A few more conversations with others players of all skill levels verified that Yellow Jacket had a known reputation for sharking, slow play, and general annoyance.

I had lucked out in trying to do the right thing.


As many of you know, sharking generally only affects you if you LET it affect you. I didn’t know until the very end that Yellow Jacket had been trying his best to shark me the whole time, and it worked out for the best. I don’t want to get all philosophical and after-school-special-saintly on your asses, so I’ll just leave the final question (answerable, as always, in the comments section…):

If someone tries to shark you, but you don’t know it, and you beat them anyway — does the sharking actually exist?


9 Replies to “if a tree falls in the woods”

  1. Hilarious! Yes, sharking only works if you realize that they’re sharking. I have played many “yellow jackets” in my life. It’s one of the only times I find myself extremely mad at the other guy. I don’t hesitate to tell ’em like it is. “Sit down and STFU!!!!!! grrrrrr” You handled that with a lot of class, and you caught him with his “playing dumb” routine LOL. BTW, I was watching your match, but it was too long for me to keep my attention. I was happy to see that you beat him; good win!!

  2. So that’s what was going on…I was there watching from a distance and would have said hi, but that match took so damn long. I should have known…Seemed like I saw him plenty of places around the room other than at your table before the match was over. It must have been excruciating. Good job sticking it out.

  3. I don’t understand how the tournament director can allow this to happen?

    If a player act like that in Europe, he will get a warning immidiately, just for either talking to others when not on the table, walking around etc.

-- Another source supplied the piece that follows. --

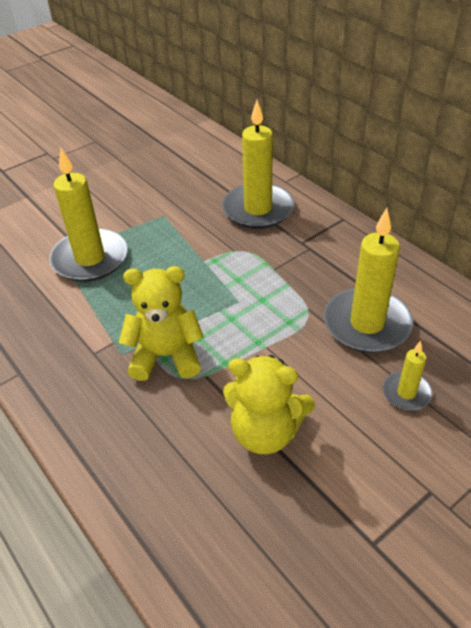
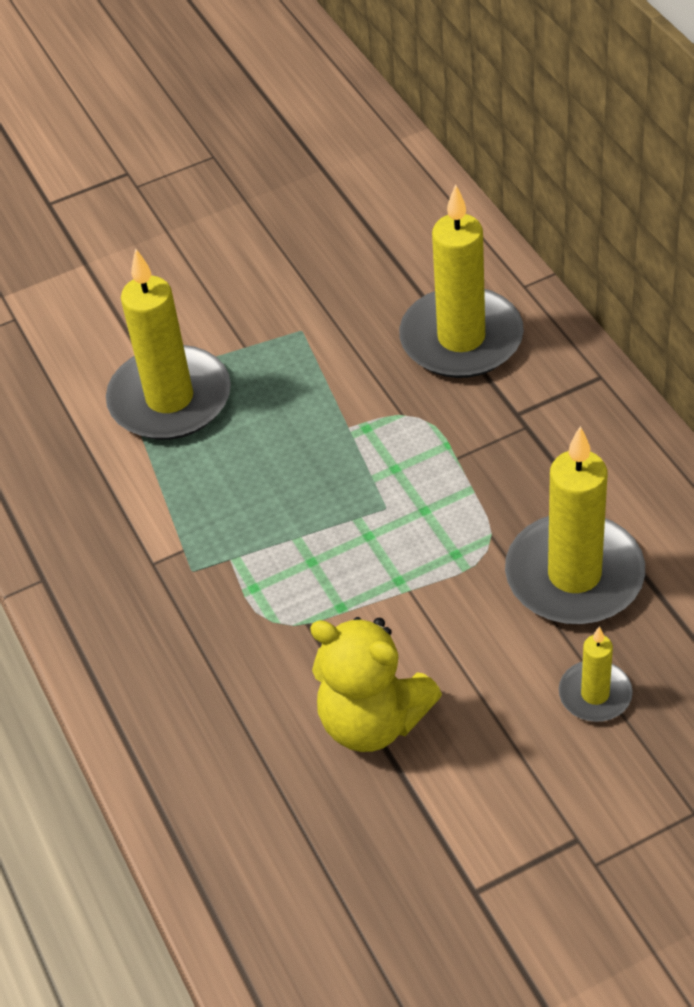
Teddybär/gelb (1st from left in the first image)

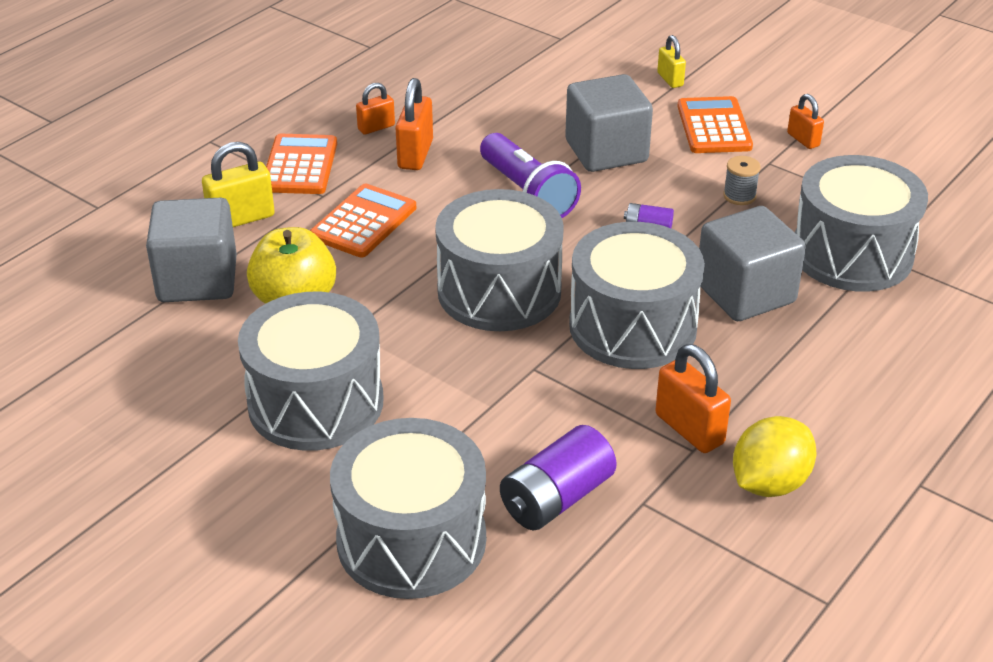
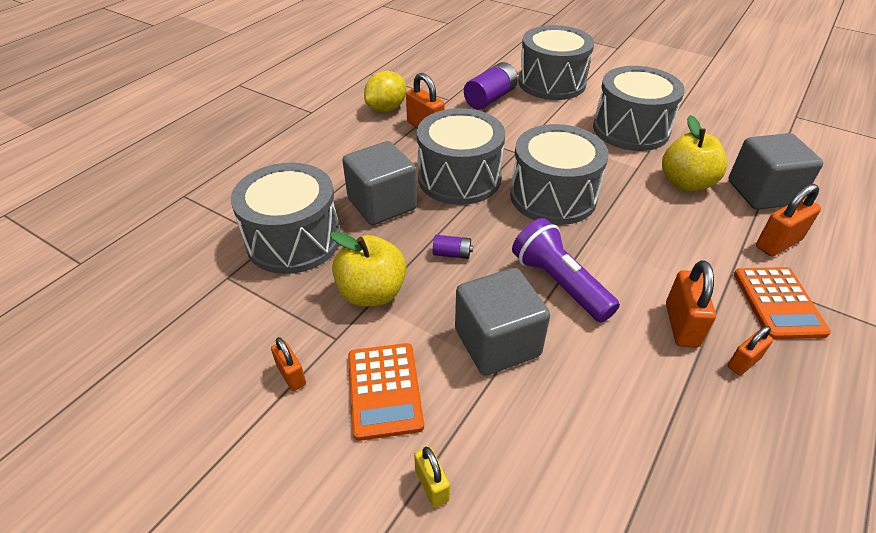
Apfel/gelb (1st from left); Vorhängeschloss/orange (5th from left); Taschenrechner/orange (2nd from left in the first image)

    In no professional tournaments are you allowed more than 1 toiletbreak. Why did you allow him? After all, this was a qualifier for a World Championship.

    Looks like behaviour like this is more common in America than in Europe…

    Anyway, glad you won. How did you do in the other matches?

  4. nice job beating that old fart’s ass….i ran into almost the same situation this weekend…..when the words “that’s some serious bullshit” come out as if your talking to yourself….the sharking tends to subside …….any which way, i enjoy reading your posts/blogs …..peace ….also watching you spank that dude’s ass on “the action report” was cool too

  5. Wow, what a great article to read! Nice drama! I like the “tree in the forest” reference at the end. I have no clue to the answer of the question though.

    If I play for fun, I don’t mind when people try to shark me. It makes the wins sweeter, and their frustration more enjoyable for me to watch. Even if it is an APA match, I can laugh when they try their antics. I get back at them by being nice and winning.

  6. Oh my word. I feel like I should give condolances to you for having gone through a match like that. I have played under similar circumstances and almost got ejected from a match for unsportsman like conduct because I was ready to choke and drown the shark. After the 3rd match of bathroom breaks, standing in my line of aim, eating, chatting and asking for an over view of each shot I was going to make,at least twice, I shot without giving the 2nd explanation and my opponent called the ref over complaining she wasn’t clear on what I was shooting and I didn’t explain it AGAIN! I was so PO’d by the time it was over, I couldn’t bring myself to shake her hand. I won the set, put away my stick and walked out of the auditorium. Unsportmanlike? NOT! Kudos on the win! It’s hard to pull it out under circumstances such as you described.

  7. You have incredible patience. I’m afraid if it was me playing him, he’d have had his cue wrapped around his head after about an hour of that. Surely they throw wankers like that out of tournaments?

  8. Great read. That’s funny how you caught him “at the players meeting.” I’ve had to deal with all kinds of sharking too. Even had someone request to clean all the balls before I was to break during a set at double hill for the cash.